Observation boundary coverage (fixed): Observe now enforced for comparison, IO-arg, FFI-arg, and pattern-match scrutinee in both x86-64 and ARM64 codepaths. Self-hosted compiler and multi-file checker are now aligned. Test: tests/compile-fail/observe_io_boundary.sio.
The following bugs were fixed in lean_single.sio and are active in the current bin/souc-native (rebuilt 2026-04-20):
Mixed-Hyper optimizer metadata (fixed): When a function mixes Hyper algebras (2+ distinct algebra kinds in its type signature), checker_infer_fn_hyper_algebra now computes the most-restrictive algebra kind (intersection of rule sets) instead of bailing with -1. ocp_configure_small_context applies the appropriate conservative reassoc strategy for that kind: free(0) for Real/Complex/Quaternion, fano_selective(2) for Octonion, blocked(1) for Sedenion/Clifford. Additionally, when a function's hyper_algebra_kind is -1 (tag lost at lowering) but the compilation unit has a single unambiguous algebra declaration, ocp_infer_algebra_from_table re-infers the kind from the registry entry so homogeneous helper functions benefit from algebra-specific reassociation. Also fixed: Octonion (kind=3) incorrectly defaulted to strategy=1 (blocked) in the fallback path; now correctly uses strategy=2 (fano_selective). Multi-algebra intersection remains a TODO (// TODO: mixed algebra intersection in ocp_infer_algebra_from_table).
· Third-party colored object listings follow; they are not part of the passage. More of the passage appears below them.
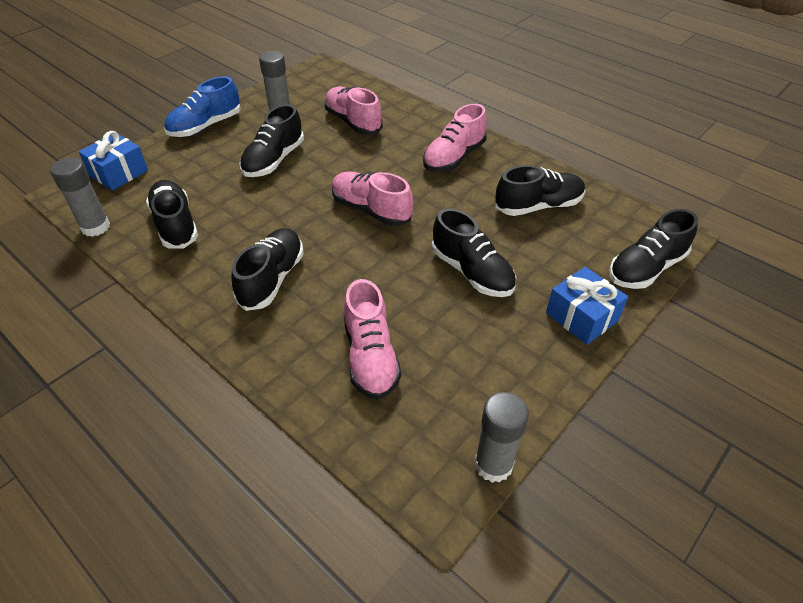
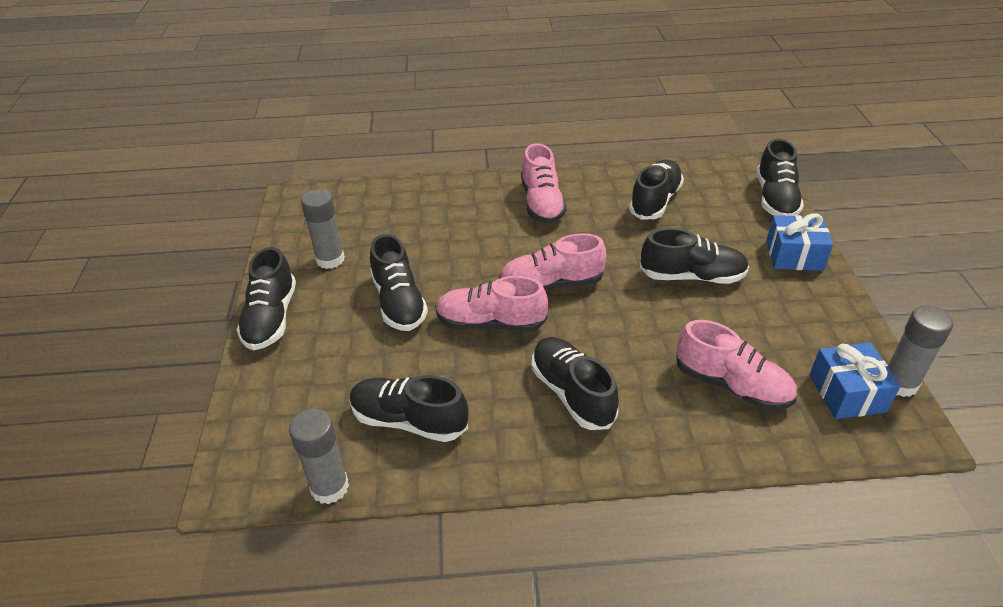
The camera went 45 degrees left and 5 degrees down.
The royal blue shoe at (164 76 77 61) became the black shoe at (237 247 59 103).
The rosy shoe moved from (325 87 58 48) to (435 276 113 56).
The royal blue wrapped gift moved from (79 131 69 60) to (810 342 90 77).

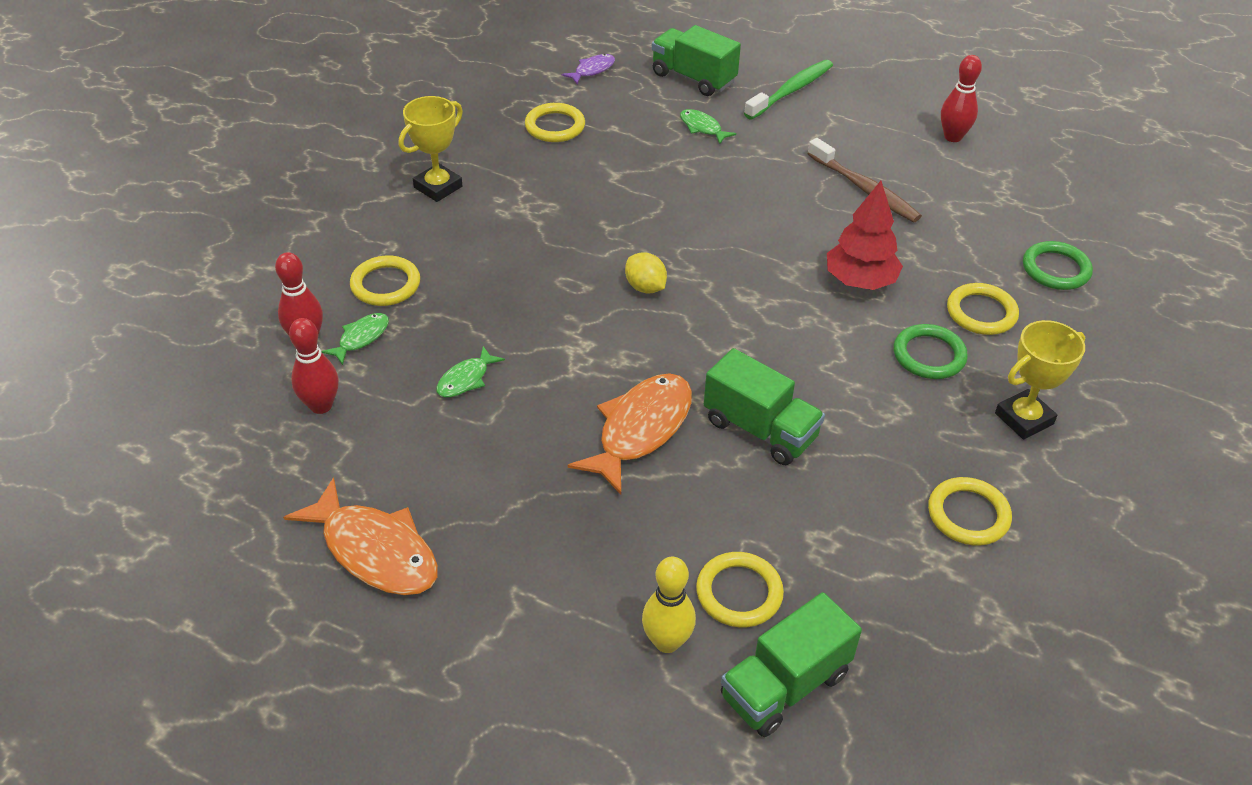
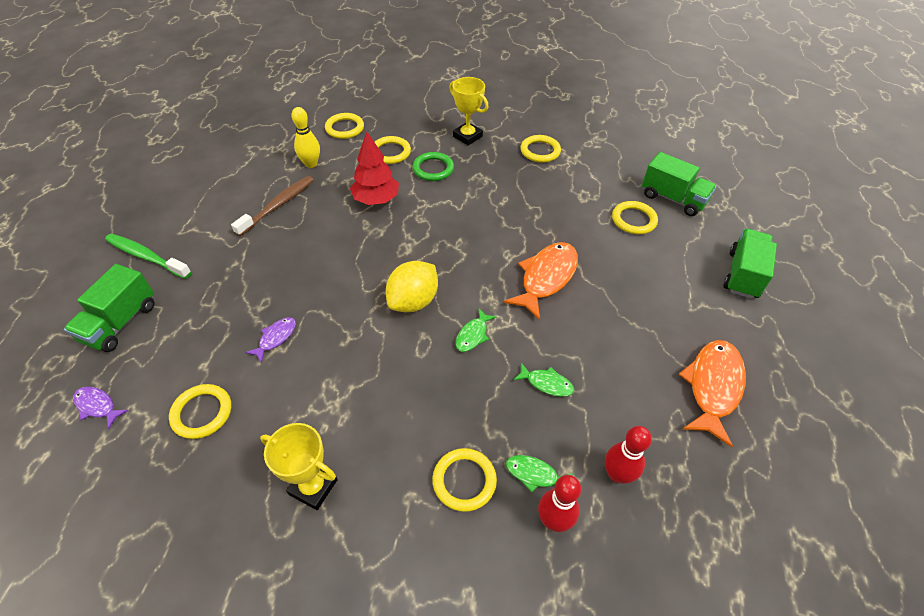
The camera went 105 degrees left and 5 degrees up.
The crimson tenpin at (941 55 41 87) disappeared.
The leaf-green fish moved from (680 109 56 35) to (456 309 41 43).
The leaf-green ring at (1023 241 70 49) became the yellow ring at (325 113 39 26).
The yellow toy lemon at (625 252 42 42) changed to 1.65 times the size.
The leaf-green toy truck moved from (704 348 121 117) to (724 229 53 70).
The orange fish at (568 373 124 121) turned 105 degrees clockwise.
The yellow tenpin moved from (642 557 54 96) to (291 107 29 61).
The purple fish at (245 317 51 46) appeared.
&![T; N] mutable ref mutation — bare array index (fixed): When passing a bare array variable by &! reference, mutations via arr[i] = v (bare index, without explicit deref) are now correctly written back through the pointer for all element sizes. Root cause: the parameter registration in the codegen did not set VAR_ESIZ for &![T; N] fixed-size array ref parameters, so the element stride defaulted to 8 regardless of the actual element type. For &![i64; N] this happened to work (stride-8 is correct), but for &![i8; N] the stride was wrong, causing memory corruption. Fix: after var_add registers the parameter slot, a new branch detects SCAN_TY == 10 with inner type 8 and sets VAR_ESIZ = arr_hash_esiz(ref_hash_inner_hash(SCAN_TY_HASH)). Regression test: tests/run-pass/array_mut_ref_bare.sio.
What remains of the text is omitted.